Buffalo Bills Wildwest-Show hatte derart Erfolg, dass die Truppe über den Atlantik setzte und in Europa auftrat – ebenfalls mit riesigem Erfolg. Acht Mal tourte er nach Europa. 1890 wurde die Show erstmals in München aufgeführt. Dafür wurde ein Zelt aufgebaut, das 6’000 Zuschauer fasste. In Braunschweig besuchten an sechs Vorstellungen insgesamt fast 100’000 Menschen die Darbietungen. Auch in Bremen, Karlsruhe und Trier trat die Truppe auf. Mit Dutzenden Eisenbahnwagen wurden die Indianer, Cowboys, Pferde und Büffel transportiert. Auch im Pariser Bataclan trat Codys Mannschaft auf. Während der Weltausstellung in Chicago 1893 besuchten sechs Millionen Menschen seine Vorstellungen.

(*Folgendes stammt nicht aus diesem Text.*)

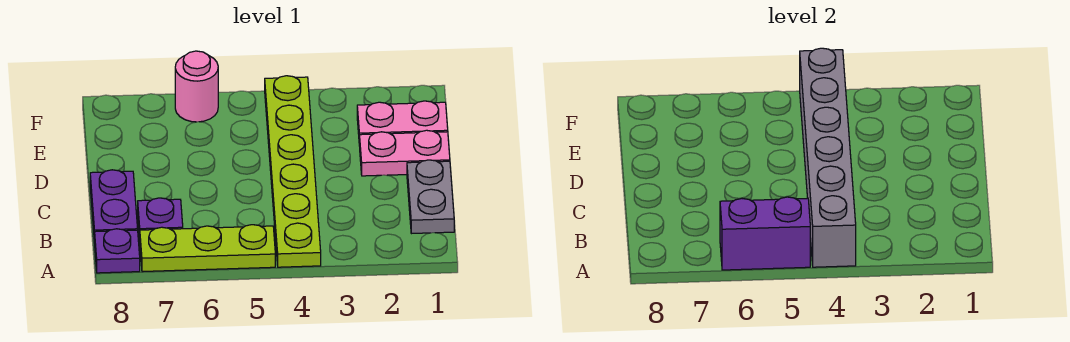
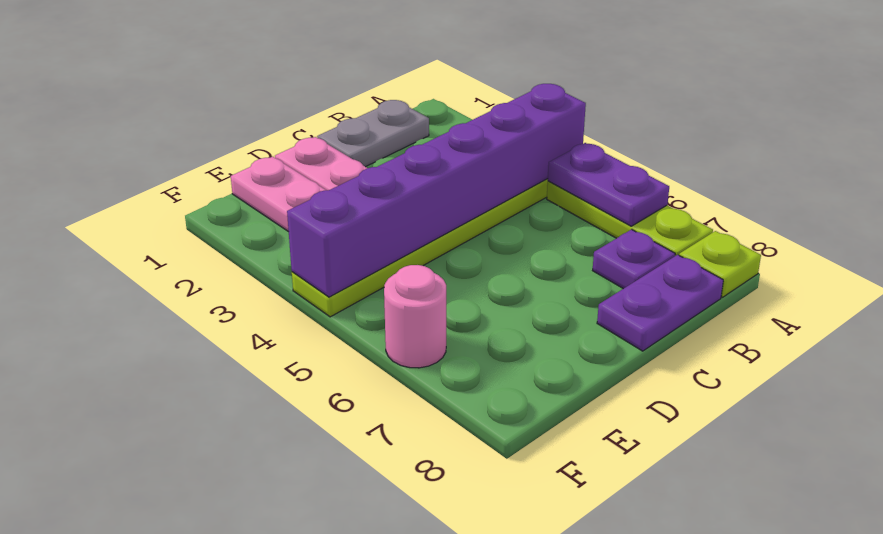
grey brick A4:F4 level 2 -> purple brick A4:F4 level 2
purple brick A5:A6 level 2 -> purple plate A5:A6 level 2
purple plate A8 level 1 -> lime plate A8 level 1

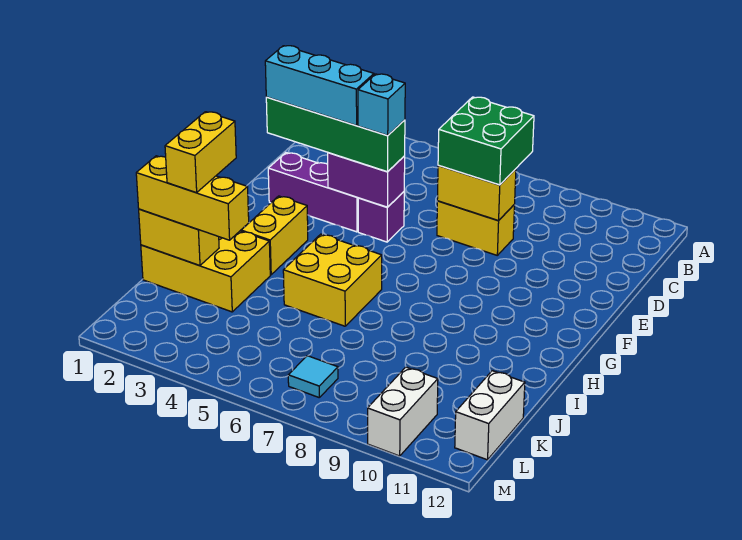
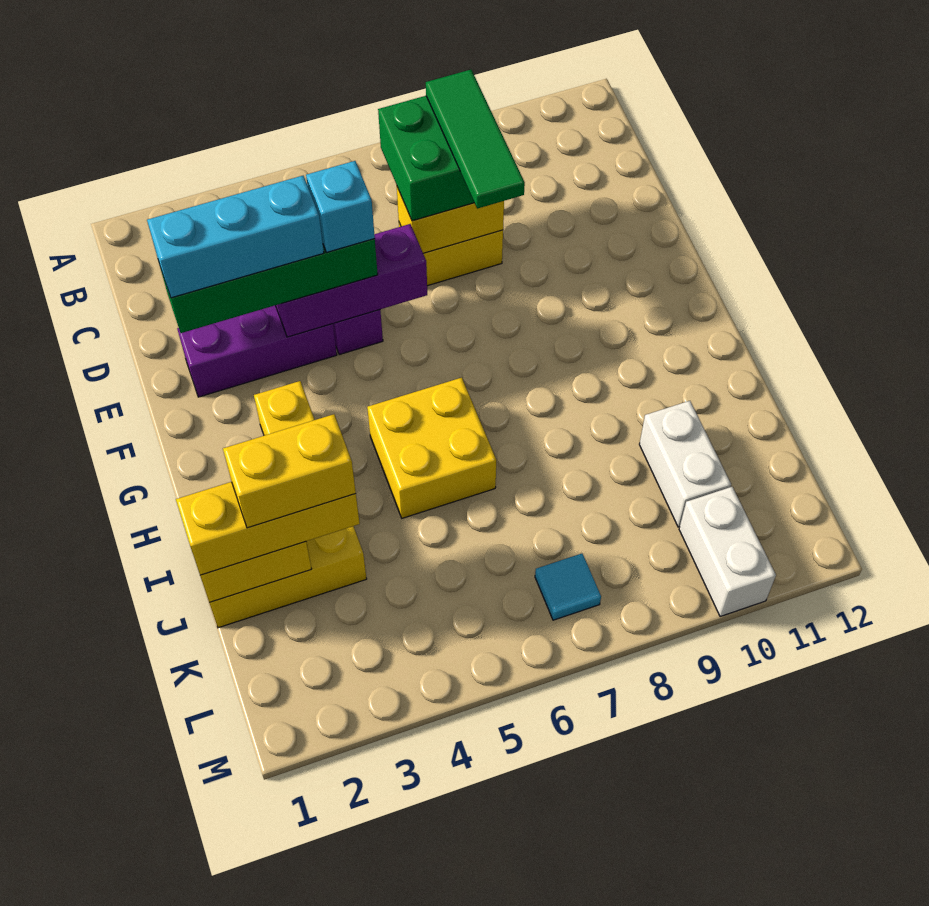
none -> green tile C8:E8 level 4
purple brick E4:E5 level 2 -> purple brick E4:E6 level 2
yellow brick I2:J2 level 4 -> yellow brick J2:J3 level 4
white brick K12:L12 level 1 -> white brick J10:K10 level 1

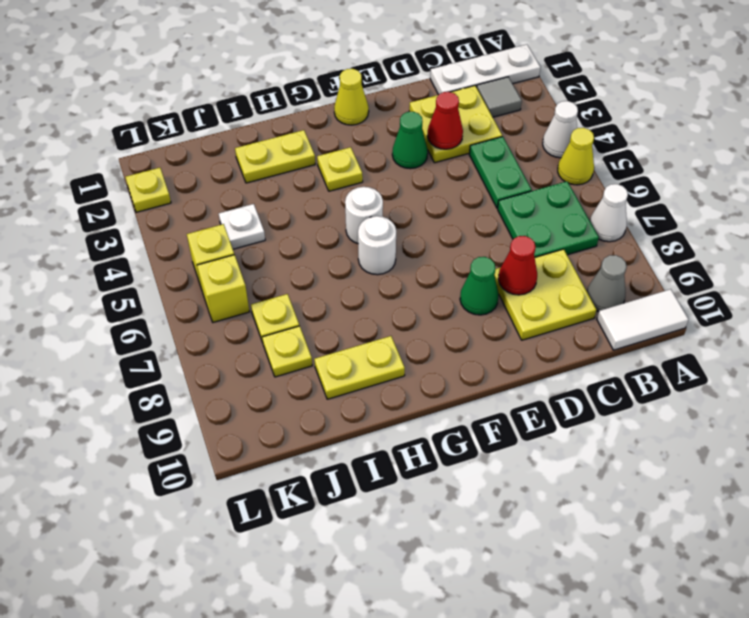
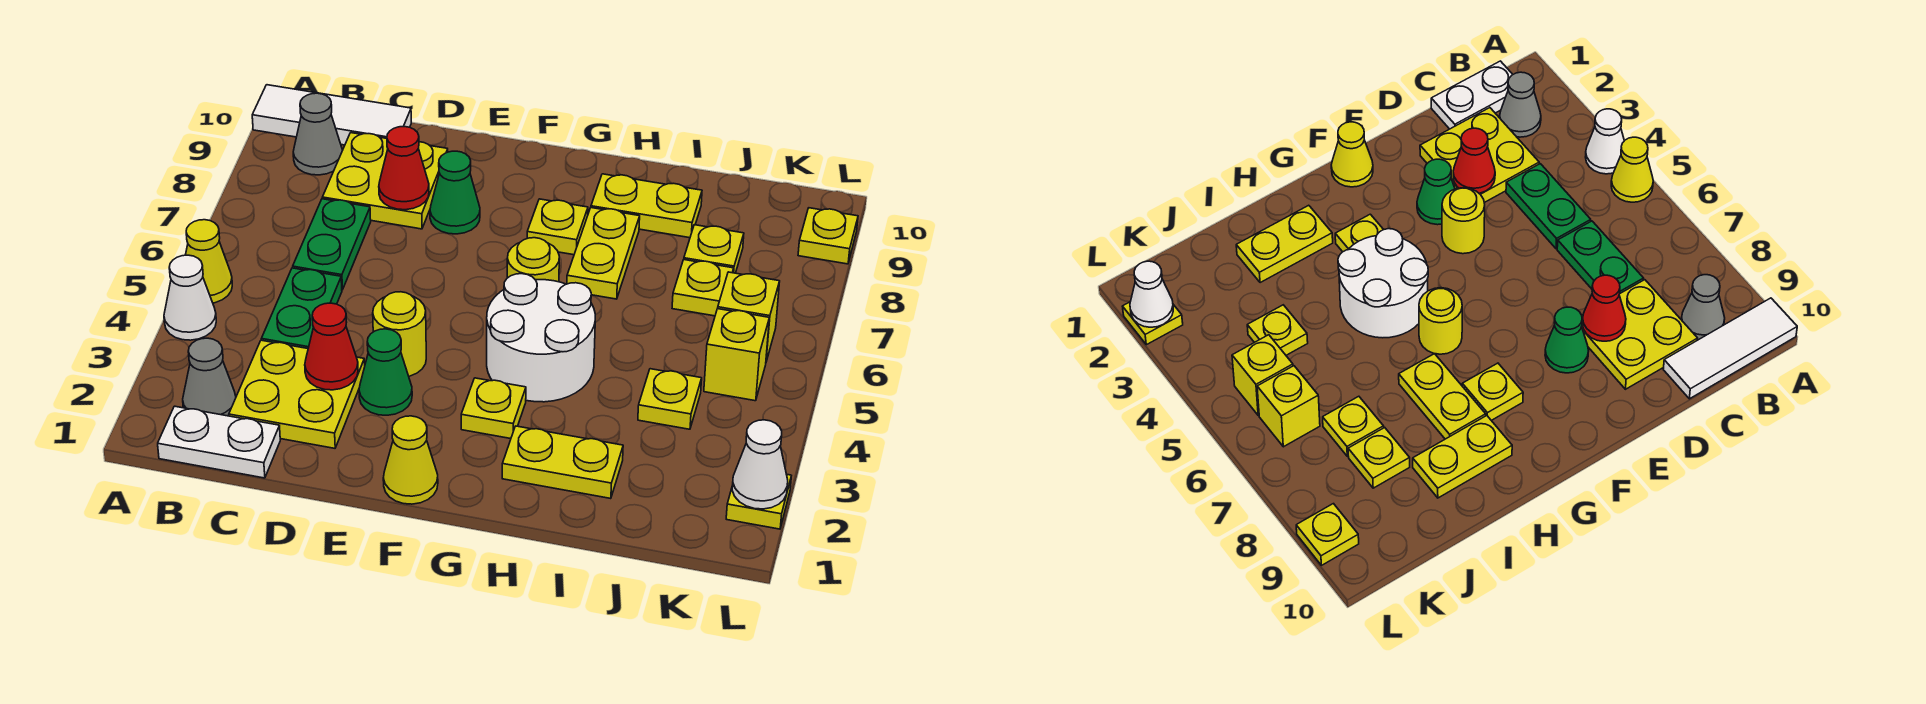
white plate A1:C1 level 1 -> white plate B1:C1 level 1
white cone A7 level 1 -> white cone L2 level 2
white tile A10:B10 level 1 -> white tile A10:C10 level 1
grey tile B2 level 1 -> grey cone B2 level 1
green plate B6:C7 level 1 -> green plate C6:C7 level 1
none -> yellow round brick E4 level 1
white round brick G5 level 1 -> white round brick G4:H5 level 1
white round brick G6 level 1 -> yellow round brick G6 level 1
none -> yellow plate G8 level 1
none -> yellow plate H7:H8 level 1
white plate J4 level 1 -> yellow plate J4 level 1
none -> yellow plate L9 level 1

So erfolgreich seine Shows waren, so wenig erfolgreich war der Geschäftsmann William Frederick Cody. Er investierte in der Viehwirtschaft, im Städtebau und sogar in der Filmindustrie und im Tourismus – mit wenig Erfolg.
Er starb am 10. Januar 1917 an Herz- und Nierenversagen. Zuvor liess er sich noch katholisch taufen.

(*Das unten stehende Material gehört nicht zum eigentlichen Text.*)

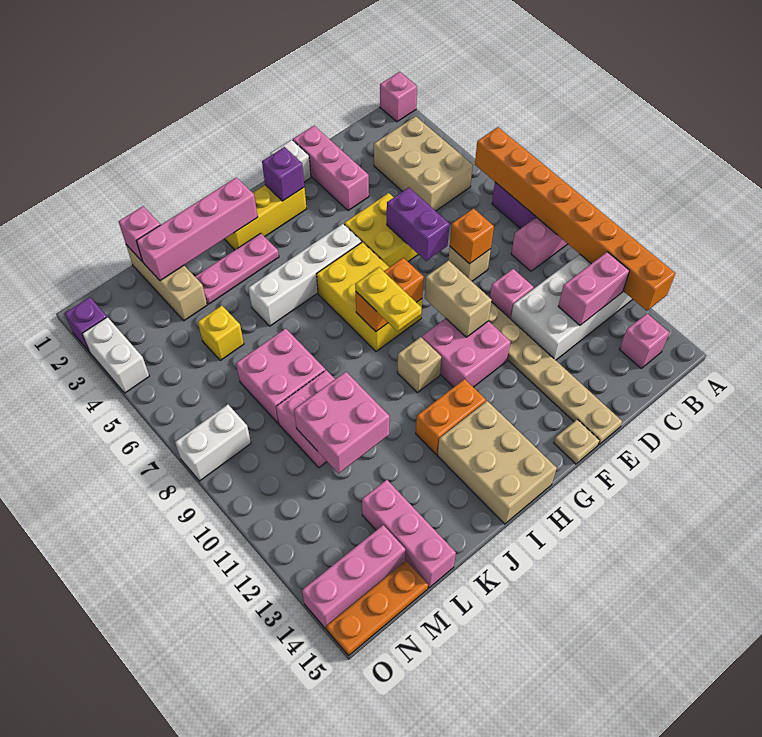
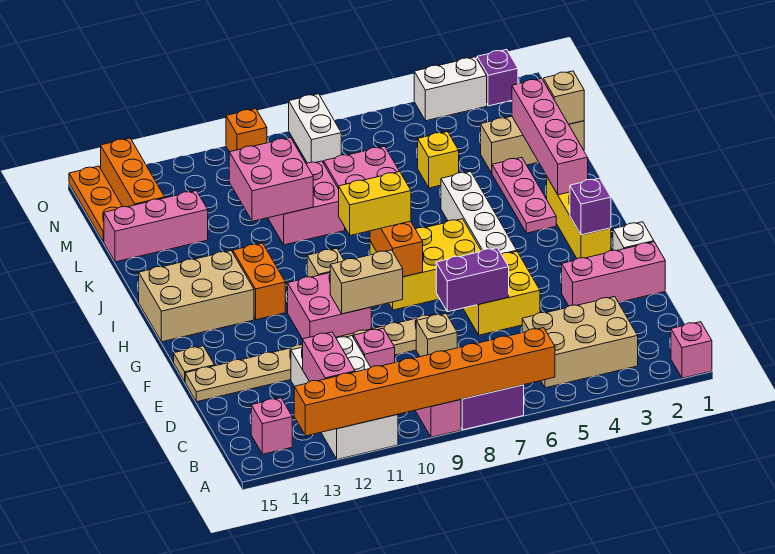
orange brick D8 level 2 -> orange brick O10 level 1
yellow plate H8:H9 level 3 -> yellow brick H8:H9 level 3
pink brick L1 level 2 -> tan brick L1 level 2
pink brick M14:O14 level 1 -> orange brick M14:O14 level 1

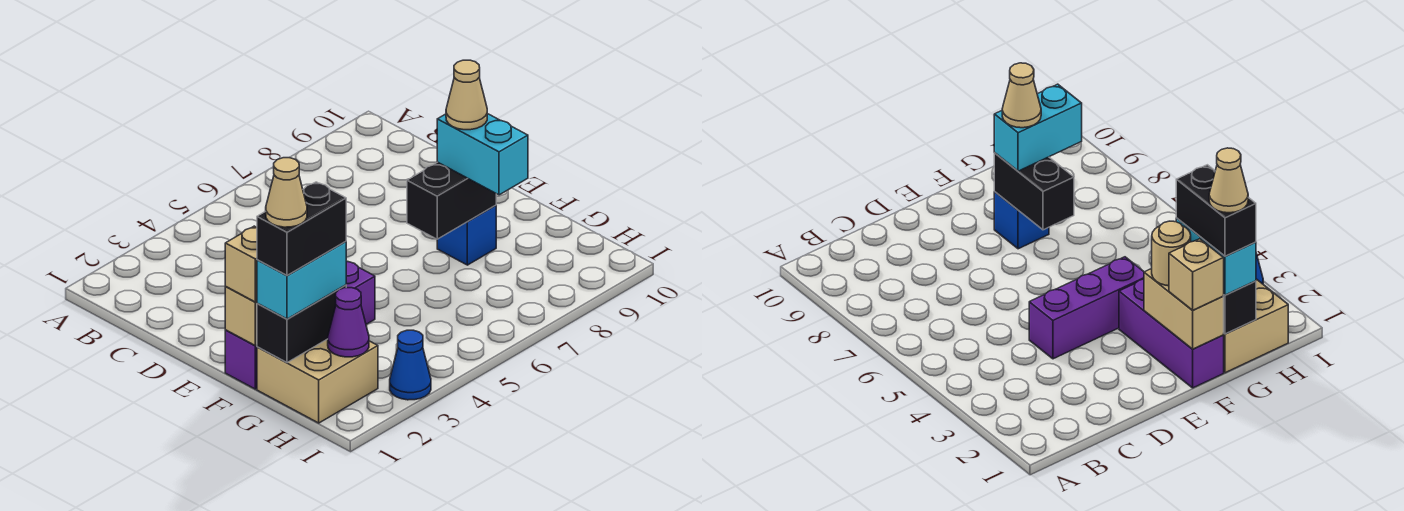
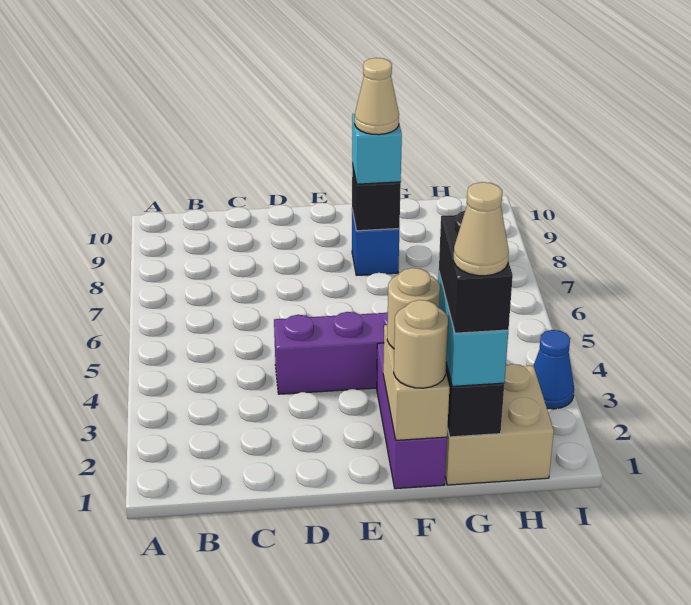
tan brick F1 level 3 -> tan round brick F1 level 3
black brick F7:F8 level 2 -> black brick F8 level 2
cyan brick F8:G8 level 3 -> cyan brick F8 level 3
purple cone H2 level 2 -> none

An seiner Beerdigung nahmen 25’000 Menschen teil. Sogar die Indianer des Pine-Ridge-Reservats, die unter ihm litten und deren Lebensgrundlage er entzog, schickten eine berührende Botschaft: „Ihr sollt wissen, dass das Volk der Sioux in Buffalo Bill einen guten und treuen Freund gefunden hatte. Unser Herz ist schwer von Trauer über seinen Verlust.“
Noch heute wird diskutiert, weshalb sich der legendäre Sitting Bull und seine Sioux zu diesem Kniefall hingaben. Cody galt als brutaler Kämpfer gegen die Indianer. Und dennoch liessen sich Hunderte von ihnen für seine Shows engagieren. Offenbar waren sie so verzweifelt, dass sie sich für ein paar Dollar in seinen Dienst stellten. Andere Quellen sprechen davon, dass er persönlich mit vielen Indianern ein sehr gutes, freundschaftliches Verhältnis hatte.

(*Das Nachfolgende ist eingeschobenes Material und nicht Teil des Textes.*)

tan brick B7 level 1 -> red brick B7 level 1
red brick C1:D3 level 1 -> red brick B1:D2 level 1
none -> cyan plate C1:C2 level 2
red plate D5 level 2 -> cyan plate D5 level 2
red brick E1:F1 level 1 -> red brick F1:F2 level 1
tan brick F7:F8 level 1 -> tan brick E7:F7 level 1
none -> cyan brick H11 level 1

Der 1976 von Robert Altman gedrehte Film „Buffalo Bill and the Indians“ zeigt die unschönen Seiten des Western-Helden.
Doch Buffalo Bill lebt auch nach seinem Tod weiter. In Filmen und Romanen wird er verherrlicht. Der Western-Star gründete eine Stadt in Wyoming, die heute etwa 9000 Einwohner zählt und nach ihm benannt wird: Cody. An vielen Orten werden jedes Jahr Buffalo-Bill-Festspiele organisiert. Im Pariser Disneyland findet täglich zweimal eine Buffalo-Bill-Show statt. Ein amerikanisches Football-Team aus Buffalo heisst „Buffalo Bills“.
Doch William Codys grosse Zeit ging schon vor seinem Tod zu Ende. In den ersten Jahren des 20. Jahrhunderts kam das Kino auf. Die Leute strömten jetzt in die Kinosäle – und nicht mehr zu Buffalo Bill’s Wildwest Show.